I'm dreading the fact that when the dominoes guy comes, he will ask me if i placed an order under the name "high as shit".
I wish we never smoked. I'm literally laying in bed opening and closing my eyes, just hoping a hot dog stand will appear in the room.
Woke up next to my bed in a pile of skittles, sleeping on a pair of sweatpants. I can't believe the girl didn't stick around..
my car smells like vomit and bananas. this can't really be my life.
Sorry you called when I was puking in a cheetos bag
My only regret is that we didn't pee on our neighbors Prius
they have a video of him in his boxers making a snow angel in the hallway is his own vomit and coca cola.
Are you still feeling it? I'm in the bathtub. The water doesn't work but it's okay because I'm wearing pants.
One minute you were celebrating, the next you were bleeding all over your Nikes.
He must have found my secret supply of blow and took a bump before we left the house. Rude.

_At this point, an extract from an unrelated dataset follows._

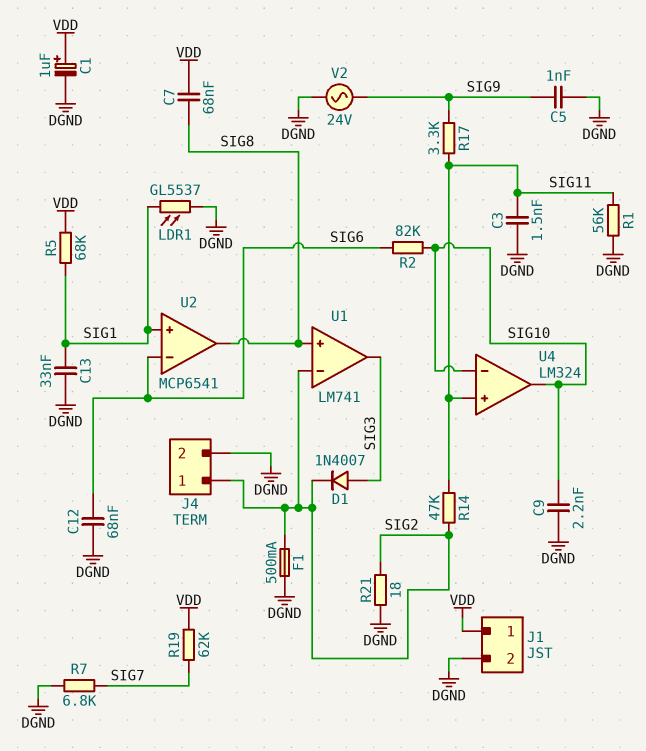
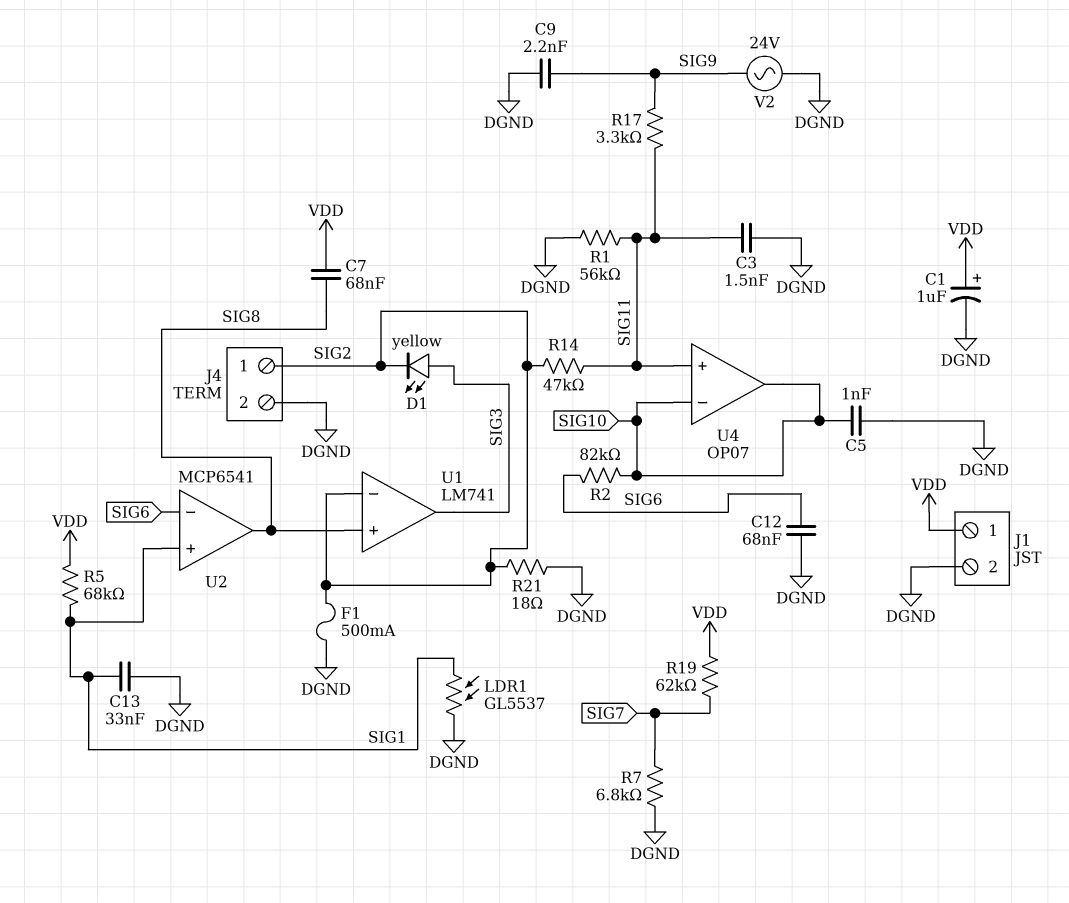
C5: 1nF (DGND, SIG9) -> 1nF (DGND, SIG10)
C9: 2.2nF (DGND, SIG10) -> 2.2nF (DGND, SIG9)
D1: diode 1N4007 (A SIG3, K SIG2) -> LED yellow (A SIG3, K SIG2)
U4: LM324 -> OP07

He could of at least asked
Did you know that if you chase vodka with cheap red wine it tastes exactly like college alcoholism?
I'm afraid I might run into that fat chick that sucked on me in the hospital parking lot while her friend cried in the car next to us, but I may be willing to take that chance.
I walked into Anna's room this morning and she was like teary eyed, with pizza sauce all over the place
Tequila. The ruiner of all good intentions.